I read this term in a post today. It was being used by a ballet instructor. I never got to take ballet, a few extra pounds will cause people to pass right over you and that’s a shame because I always enjoyed my aerobics in the 80’s , bad back and all, I found myself praising the Lord and watching myself get fit.
Over the years, I sang and danced with many children, and always taught them about Jesus. I never excluded anyone, unless their behavior demanded it. I saw smart kids get smarter, a shy and fearful one become a little performer and a member of the chess club. They knew enough about Jesus to know what was right and wrong.
I had one little boy who could read as well as I could, any Bible study material, or book. He was 8. And my little golden boy, who could sing and dance and smile like an angel.
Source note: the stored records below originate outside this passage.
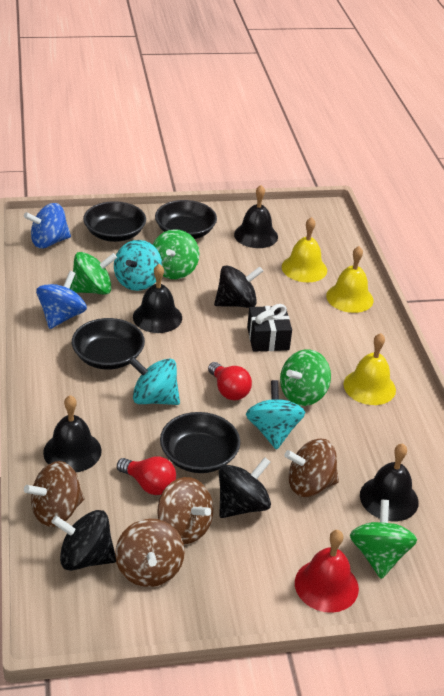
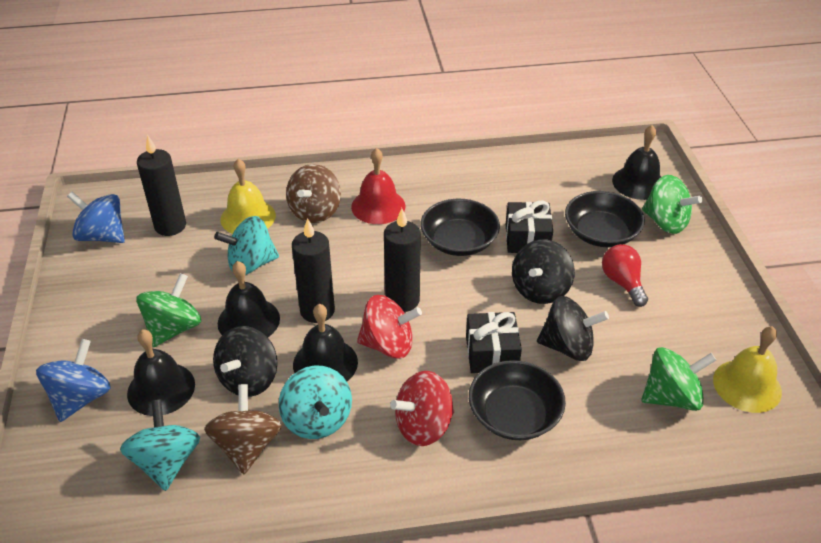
black bowl: 4 -> 3
black candle: 0 -> 3
black gift: 1 -> 2
brown spinning top: 4 -> 2
green spinning top: 4 -> 3
red light bulb: 2 -> 1
red spinning top: 0 -> 2
yellow bell: 3 -> 2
His blonde hair glowed on his neck as he stood in the sun, he was the love of my life….now 20.
I was once asked to help pick cheer leading mascots in high school. Of course, the chubby girl was a kindergarten assistant. We were to choose by grades, and personality. But when the teacher came to this little black girl, she and I both agreed, smart, yes, personality, plus…then the teacher said, “She’s as big as some of the other girls, she might hurt them or their backs. ” That was that. That little girl loved me would hug me, kiss me, she stayed in afternoon care with me. She was precious, and precious to God.
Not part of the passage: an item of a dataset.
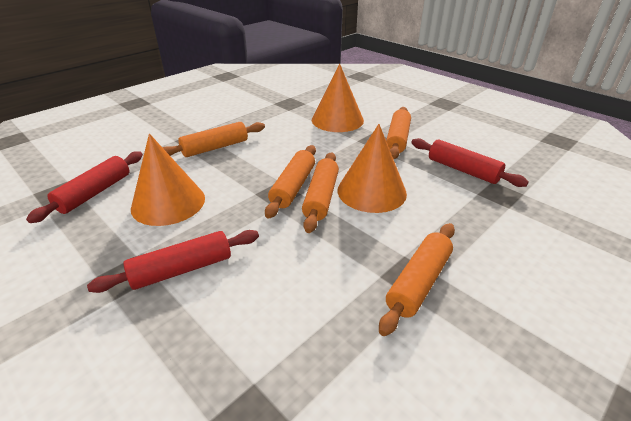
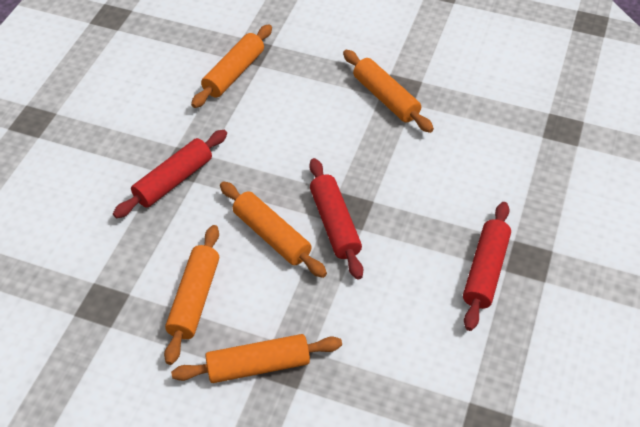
orange cone: 3 -> 0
I was a kid myself, hurt by cruel words, and I let this slide. As an adult, I often thought of this determined not to do that to anyone else. We could have given her pom poms and told her that her job was to walk up and down in front of the others, it should not have been hard to come up with a solution without hurting her feelings. I wish I could remember if she was nearby when the teacher decided. Today, I’d make a different choice. I see ridiculous reality shows and people seem to enjoy destroying one another.
What ever happened to friendship, love and kindness? What would Jesus do? Thankfully, He never divided people up. You’re not rich enough, you’re too sick, you’re not from around here…no, He loved and healed them all.
And He chose us…He picked me. I wasn’t good enough for ballet at 6, I was lousy at math, always wanted to be a writer, but never got to study journalism, get that novel out. But He chose me, loves me and I’m perfect for Him and He for me. He leads with His heart and He’s always en pointe.